Los minutos de aquella frustrada siesta transcurrían con la lenta parsimonia de un caracol. El cuerpo desnudo de Sara, tendido sobre las sábanas, intentaba relajarse, lo que su mente le impedía. A través de sus ojos entrecerrados observaba la característica luz de una agobiante tarde de calor de agosto, que se filtraba por la persiana de su dormitorio. Aquel calor, incluso en la acogedora sombra de su cuarto silencioso, la envolvía en un intenso ardor y provocaba que, de cada uno de sus poros, empezaran a manar minúsculas gotas de sudor, que iluminaron toda su anatomía como pequeñas luciérnagas en la penumbra.
El tictac machacón del despertador irritaba su ánimo y espantaba su sueño, que no su amodorramiento. El calor se le hacía cada vez más insoportable. Sentía como su larga melena de rizos negros en cataratas, que imaginaba en total desorden, iba impregnando de sudor su almohada.
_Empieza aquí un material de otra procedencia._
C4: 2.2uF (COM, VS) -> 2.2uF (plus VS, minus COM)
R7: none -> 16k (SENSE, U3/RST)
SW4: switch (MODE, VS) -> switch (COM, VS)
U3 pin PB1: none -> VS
Su espalda húmeda se iba pegando poco a poco a las sábanas y al acercar su mano a su pecho, sintió como las yemas de sus dedos se iban deslizando con facilidad por el sudor.
Dibujó, como si estuviera aburrida, con aquellas yemas mojadas las formas, aparentemente serenas de sus pechos y se distrajo usándolos como un tobogán por el que descendían juguetones los dedos. En un determinado momento se desviaron y tropezaron con la pared rugosa e inusualmente dura de sus pezones. Aquel roce, la excitó… Siguió acariciándolos y se pusieron como el pedernal. Bajó por su barriga y gustó esa inmensa suavidad que tanto gustaba a aquellos hombres que la habían catado y gozó del chapoteo que produjo la inmersión de su dedo índice en la oquedad cubierta de sudor de su minúsculo ombligo.
Ya había perdido el sueño, sólo quería sentir, sentir todo lo que pudiera. Imaginaba…se imaginaba entre unos brazos fuertes y musculosos que la envolvían en ternura y sus dedos semejaban los movimientos que ella hubiera querido de esos gestos masculinos. Bajó su mano por su pubis liso, degustando sensaciones que se iban internando hasta su mayores simas, encontró sus pliegues y hábilmente con el dedo índice de la mano derecha, los fue recorriendo, como si los rasgara obteniendo sones mágicos. Encontró un camino de cosquilleos y lo fue siguiendo con insistencia, hasta que todo su cuerpo se convirtió en pura ansia. Notaba, todavía más, la humedad de su espalda mezclada con la de las sábanas y esa otra, de un sabor que suponía más dulzón, que le hacía, ahora, gotear su dedo. Imaginó su cuerpo ávido penetrado hasta lo más hondo. Estiró su cuello, echó su cabeza hacia atrás, cerró sus ojos y su cuerpo se vio envuelto en sacudidas, mordió sus labios, sólo un instante, porque de ellos salió un largo gemido a la par que ella se veía descendiendo a toda velocidad por una montaña rusa.
Algunas leves sacudidas le siguieron… Se pasó el dorso de su mano por su frente chorreada y no recordó nada más, porque fue justo en ese instante cuando cayó en los brazos del más dulce de los sueños.